Cenário pós eleitoral: A continuidade do discurso do ódio

     O resultado das eleições não trouxe, ao contrário do que asseguram alguns, um discurso de ódio generalizado à tona: ele já existe desde muito tempo atrás, e apenas ganhou tanto espaço e repercutiu a partir das mais variadas vozes - e aqui não houve diferenças de condição financeira ou orientação política - porque muitas outras foram omissas e, mesmo em silêncio, concordaram com partes substanciais da nova percepção difundida.
  Tenho uma mensagem direta, porém de nenhuma forma ofensiva, aos que têm propagado o discurso pronto do "bolsa-esmola", e só o farei, porque considero esse um dos principais argumentos rasos que desencadeiam outros da mesma estirpe, e também pelo fato de que todos eles juntos têm se tornado o alicerce a partir do qual o ódio toma forma e se estrutura. Em primeiro lugar, acho necessário definir no que consistiria uma esmola, e tenho certeza de que a maioria concorda que as esmolas não costumam representar uma quantia vultosa. Uma esmola poderia corresponder ao preço, por exemplo, de uma revista importada de moda e decoração que vendi, durante alguns meses, em uma livraria do Bourbon; poderia ser o valor de, talvez, um terço do carrinho de compras que esses mesmos clientes carregavam para lá e para cá no supermercado ao lado dessa livraria; poderia ser também os valores somados do vale-alimentação e vale-transporte dos funcionários que atendiam esses clientes; Seja como for, poderíamos recortar essa quantidade de dinheiro a nosso bel-prazer e considerar que, seja qual for o caso, essas pessoas conquistaram o dinheiro com trabalho. Do alto da pirâmide social até a sua base, honrosos trabalhadores sacrificaram esforço e empenho para adquirir aquelas cédulas verdes, e é absolutamente injusto que outros as recebam sem fazer por merecer.

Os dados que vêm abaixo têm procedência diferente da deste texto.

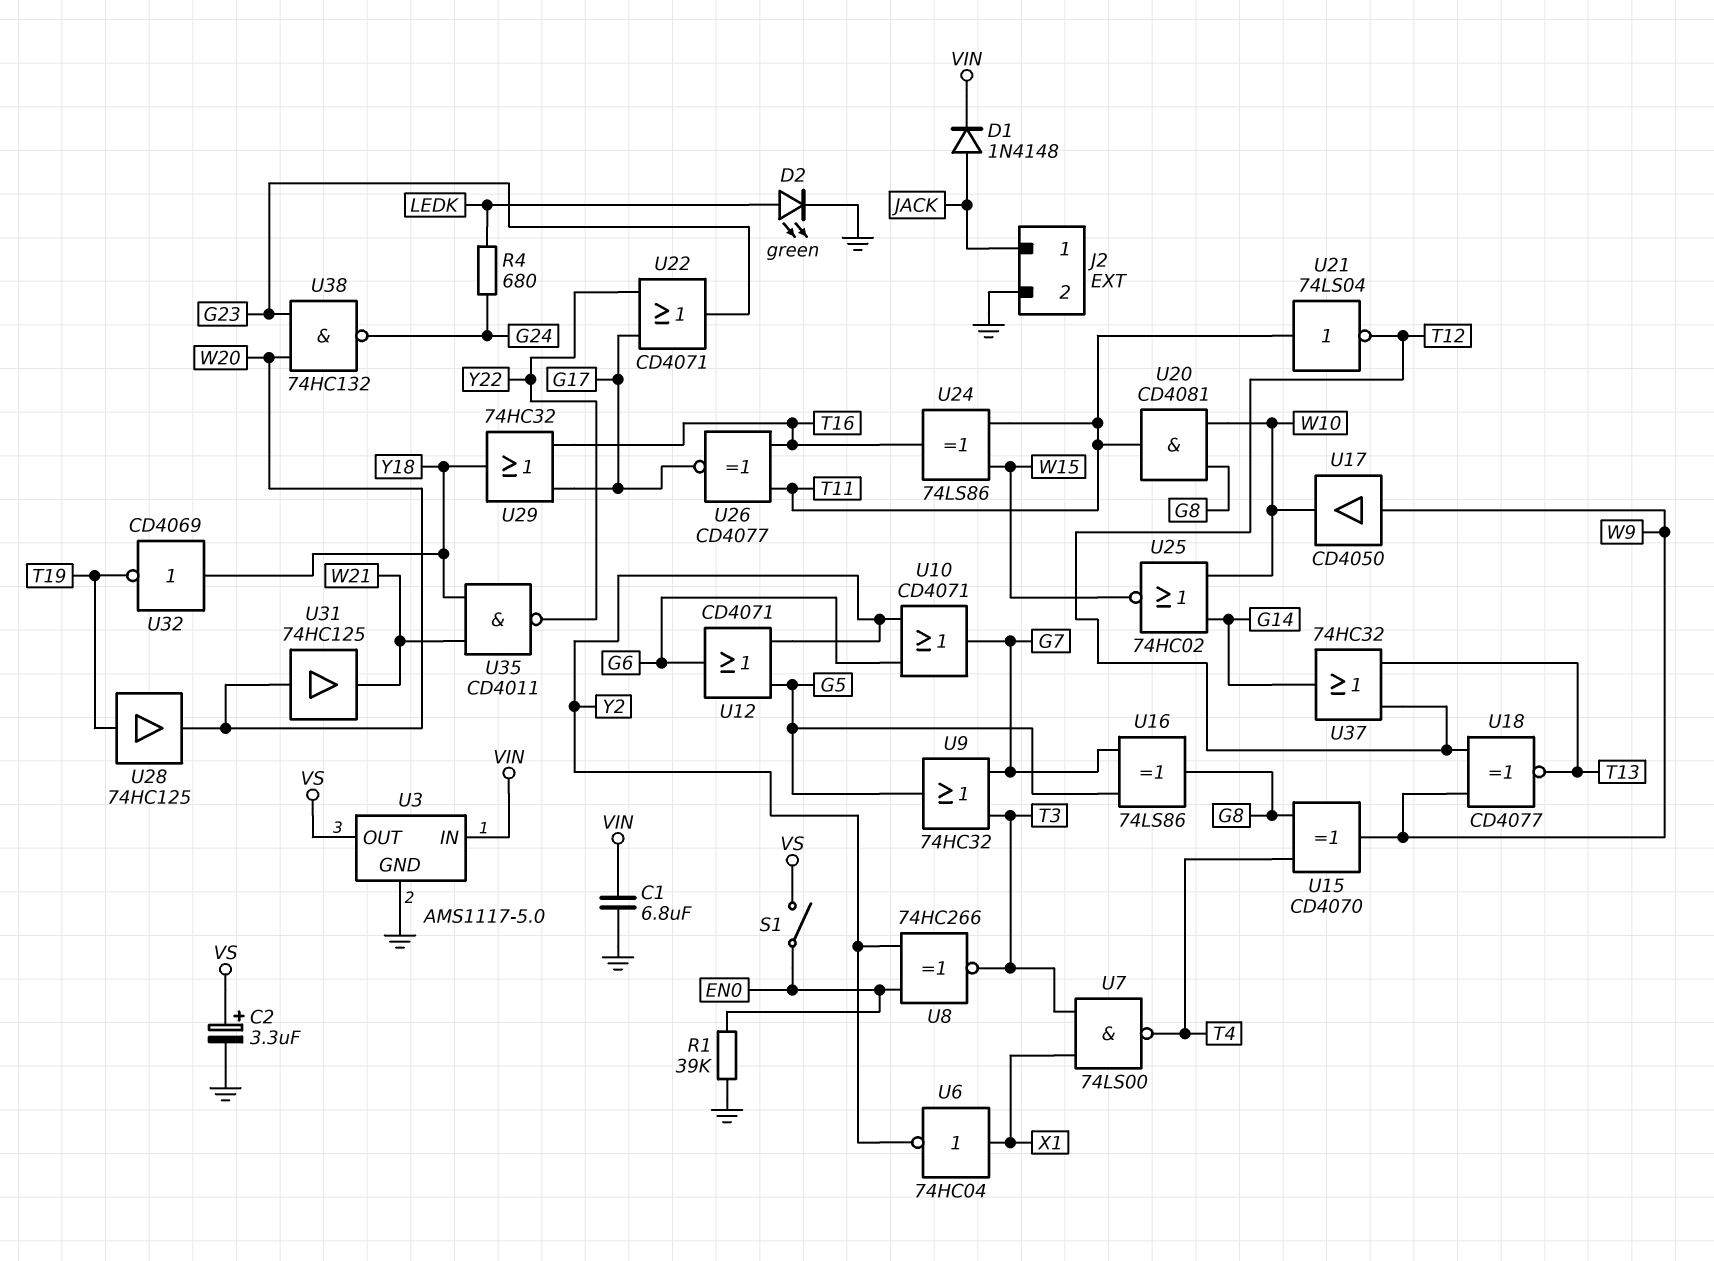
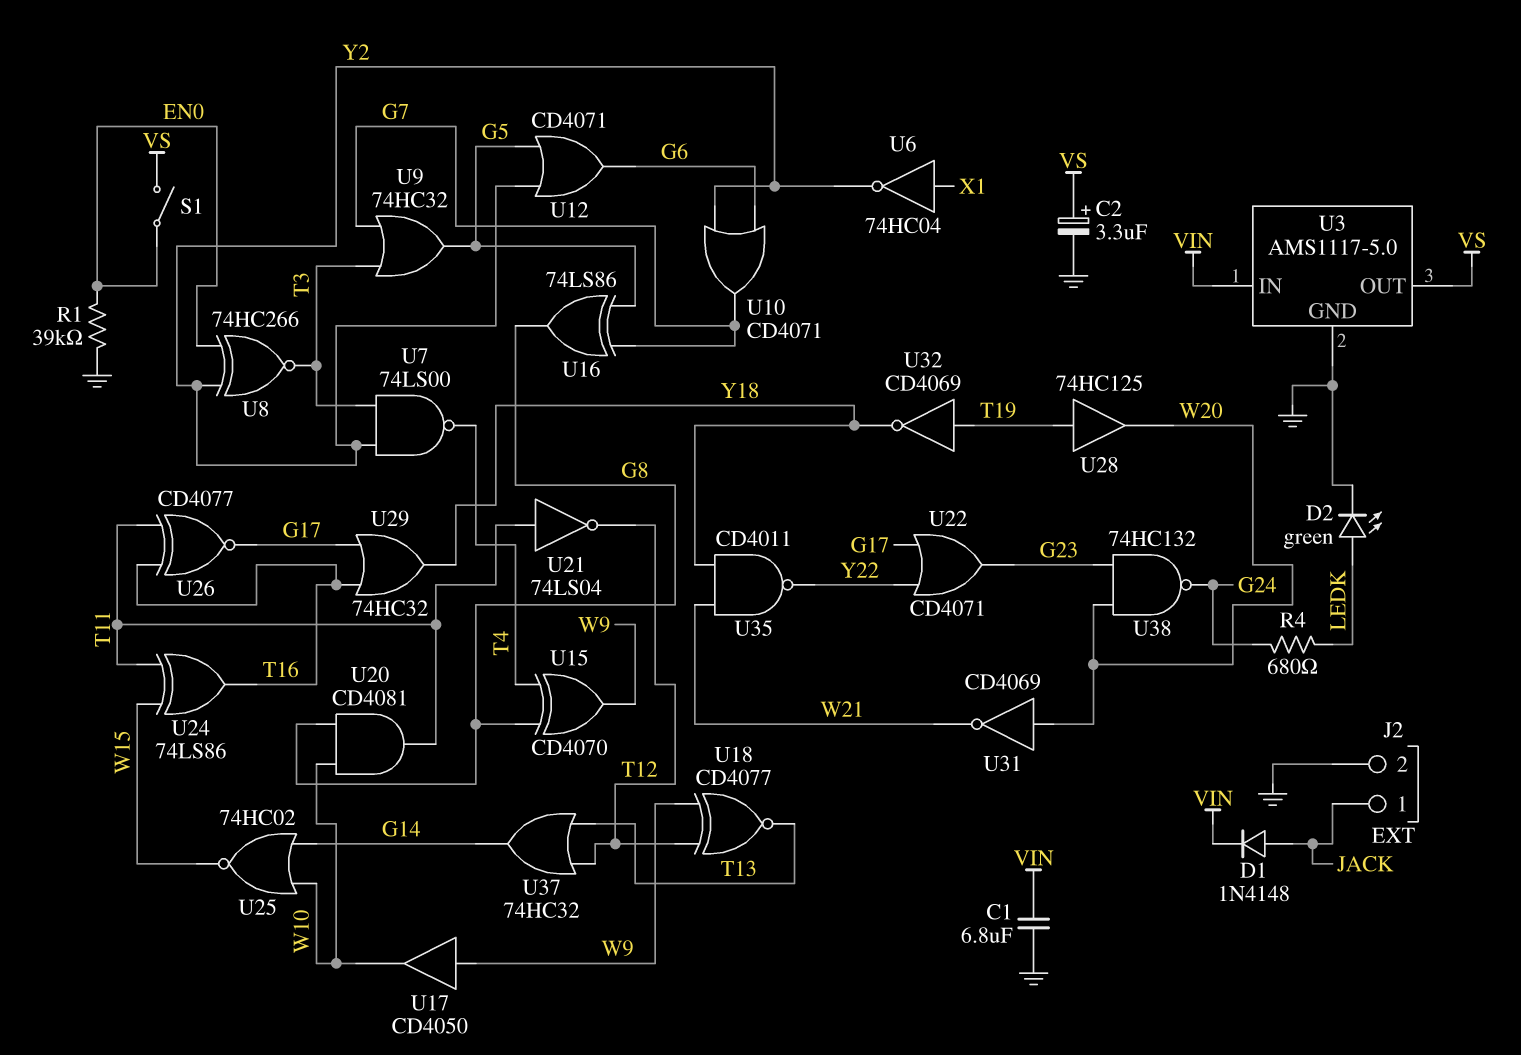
U7: NAND 74LS00 (in T3, in X1, out T4) -> NAND 74LS00 (in T3, in Y2, out T4)
U31: buffer 74HC125 (in W20, out W21) -> NOT CD4069 (in W20, out W21)
U32: NOT CD4069 (in Y18, out T19) -> NOT CD4069 (in T19, out Y18)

    Mérito, aliás, é uma palavra que tem sido usada e estendida em sua generalidade para todas as situações da vida sem qualquer objeção. Trabalhar, certamente, confere mérito ao obreiro; Refletir em formas como esse trabalho pode sair do plano individual, e atingir o coletivo, também. Essa é uma parte um pouco mais sutil e complicada do raciocínio que é, sabiamente, ignorada por aqueles que querem provar seu argumento a qualquer custo: quando todos trabalham apenas para si e enxergam seu entorno somente a partir da própria perspectiva, o mérito pode ter uma representatividade igualmente limitada a cada umbigo. Não entrarei aqui no assunto espinhoso das heranças e do patrimônio acumulado das famílias, e nem mesmo da abissal divisão entre o ensino público e particular, porque acredito que a controvérsia a respeito do mérito não é uma corrida sem regras onde, além de querer chegar primeiro, as pessoas façam questão de exibir os meios dificultosos a que foram obrigadas a recorrer para tal; Pelo contrário, considero que não é disso que o discurso do mérito carece, e sim de humanidade, abstração e perspectiva do todo. Um grande empresário gerando emprego, renda, e condições de ascensão e crescimento para os seus funcionários não tem menos mérito do que qualquer indivíduo que recebe auxílio-assistencial e consegue dividir o dinheiro entre a educação dos filhos, a própria formação profissional, e se tornar exemplo a ser seguido entre os demais membros da sua comunidade. Ambos são locomotoras de avanço e progresso no microcosmo em que estão inseridos, cada qual à sua maneira e de acordo com as suas possibilidades.
   O discurso de ódio ramifica e segrega, mas, antes disso, nos animaliza. Apenas o ser humano é capaz de sentir plena e profunda empatia pelo seu próximo, e desejar a ele o mesmo que desejaria a si próprio, e isso independe de qualquer partido, etnia, gênero, religião ou nacionalidade. A meritocracia, e alguns dos seus defensores que recorrem ao ódio para legitimá-la, não estão errados em desejar que o mérito seja reconhecido e ocupe espaço. Estão enganados - e quase animalizados - ao tratar todo um país, com sua rica pluralidade de formação, estrutura e recursos como a extensão do quintal da sua casa e dos cabos dos seus computadores. E é justamente esse o motivo que torna o discurso de ódio irracional e tão facilmente detectável: não há nada que o sustente que não o desejo egoísta de se tornar o centro de um universo social, que abrange desde aqueles que conseguem sustentar uma família inteira com o modesto valor de uma "esmola", até os que preferem, com a mesma quantia, redecorar toda a casa e seu tão limitado jardim.